Day 9: Exodus 14:13-31 – Crossing the Red Sea
This passage tells the epic story of the Israelites crossing the Red Sea, escaping their slavery in Egypt.
Before they crossed over, they found themselves in a place where they had a deadly army behind them and an impassable sea in front of them. Any onlooker would surely say they have reached the end of the road.
They had no weapons to fight the Egyptians, and no boats to cross the sea ahead of them, but what they did have was far more precious and powerful. They had the promise of God.
The promise captured in verses 13 and 14 is powerful:
13 But Moses told the people, “Don’t be afraid. Just stand still and watch the Lord rescue you today. The Egyptians you see today will never be seen again.
14 The Lord himself will fight for you. Just stay calm.”
In themselves, they were powerless, but because of God they were powerful!
As a keen problem solver, I think I’d have been doing everything in my power to make a boat, or fashion weapons, doing whatever I could to solve the problem. In fact, the thought of being still is still a difficult concept for me to get my head around. That said, this power they had from God to cross over, was not obtained through struggle or by striving. Indeed, the Lord himself was the one who was going to fight for them.

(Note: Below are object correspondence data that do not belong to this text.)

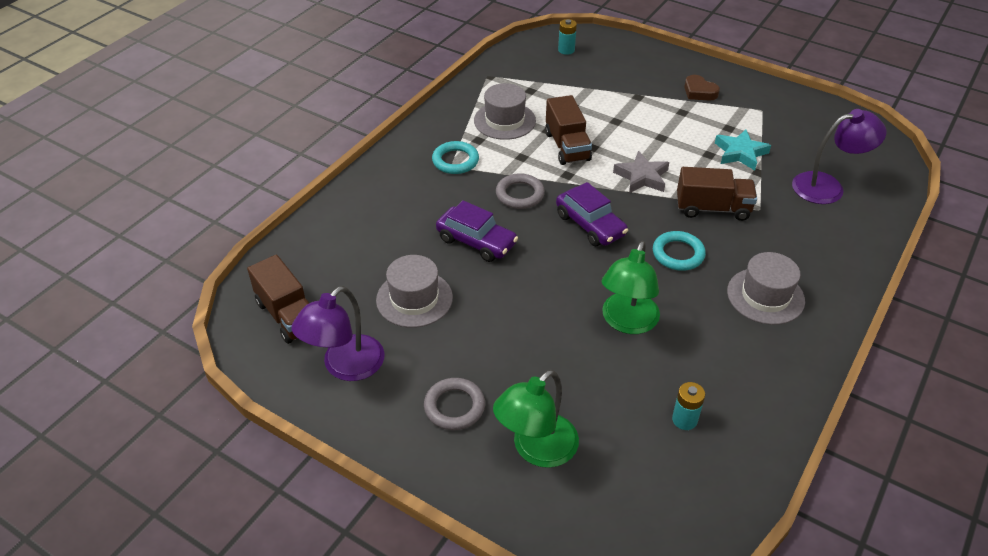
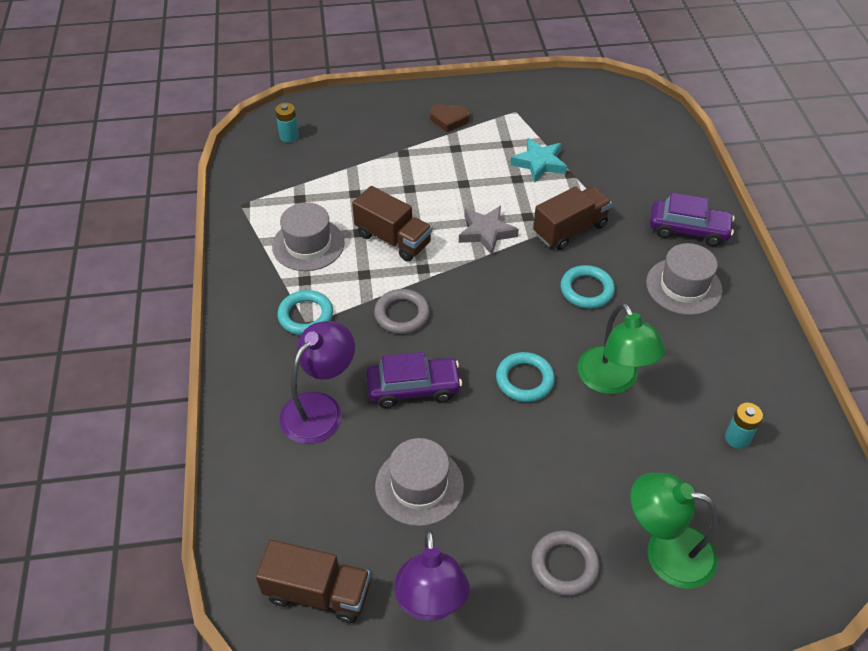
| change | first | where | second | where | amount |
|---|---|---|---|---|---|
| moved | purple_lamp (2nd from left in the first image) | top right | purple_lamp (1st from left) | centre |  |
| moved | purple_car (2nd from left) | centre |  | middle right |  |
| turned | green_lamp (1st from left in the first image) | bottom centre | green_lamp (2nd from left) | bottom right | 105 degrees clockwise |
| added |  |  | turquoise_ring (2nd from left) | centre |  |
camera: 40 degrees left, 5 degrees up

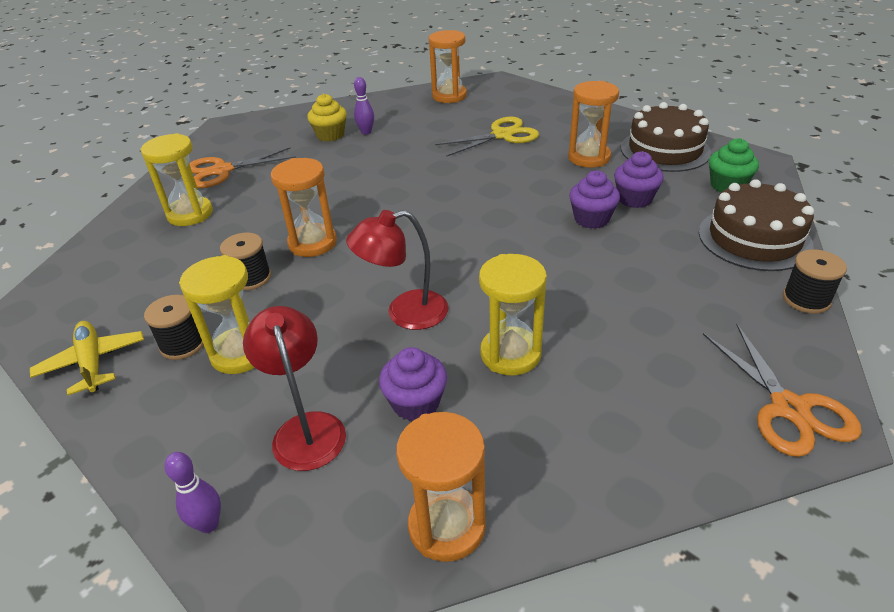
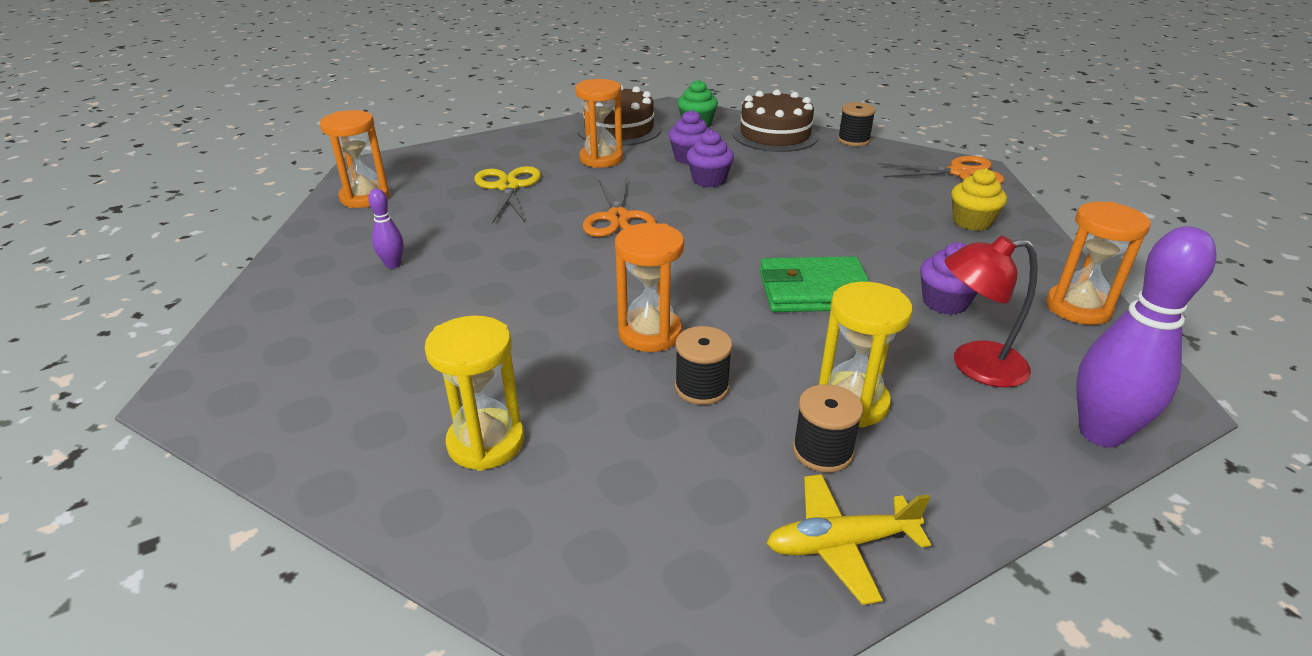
| change | first | where | second | where | amount |
|---|---|---|---|---|---|
| moved | yellow_cupcake | top centre |  | top right |  |
| moved | orange_scissors (1st from left) | top left |  | top centre |  |
| replaced | red_lamp (2nd from left) | centre | green_wallet | centre |  |
| removed | yellow_hourglass (3rd from left) | centre |  |  |  |
| resized | purple_bowling_pin (1st from left in the first image) | bottom left | purple_bowling_pin (2nd from left) | middle right | x2.06 |
camera: 75 degrees left, 5 degrees down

This is a power obtained by being still and having faith.
Right now in the UK, we are being asked to stay at home and give up the vast majority of our daily activities in order to slow the spread of the coronavirus. For most of us, this is a forced stillness that we aren’t used to. But the Bible teaches us that there are benefits to be found in stillness. Here are some:
- Stillness can bring clarity – In 1 Kings 19 Elijah was told to go and stand on the mountain, a place of isolation away from the daily noise. He stood and watched wind, fire and earthquake, and after God had fully got his attention he spoke to him in a still small voice. As we embrace stillness, let us turn our ear to God that we would hear the same still small voice today.
- Stillness can stop distraction – There is always something to do, somewhere to go. Remember the story of Mary and Martha (Luke 10:38-42) which teaches us that whilst both busyness and stillness have value, neither should be pursued exclusively. In a time when some daily distractions have been removed, let’s use this opportunity to dig deeper into our bibles and seek God afresh.
- Stillness establishes dependency – At a time like now, when staying at home is the most helpful thing we can to combat the coronavirus, let’s have faith in God rather than faith in our ability to fix things. Let’s place our dependence on the one who has the power to do the impossible and bring a resolution to this crisis.
In this season, stay plugged into your Connect group, keep streaming church online, access good podcasts, read blogs and exercise. But make sure you also take advantage of the stillness!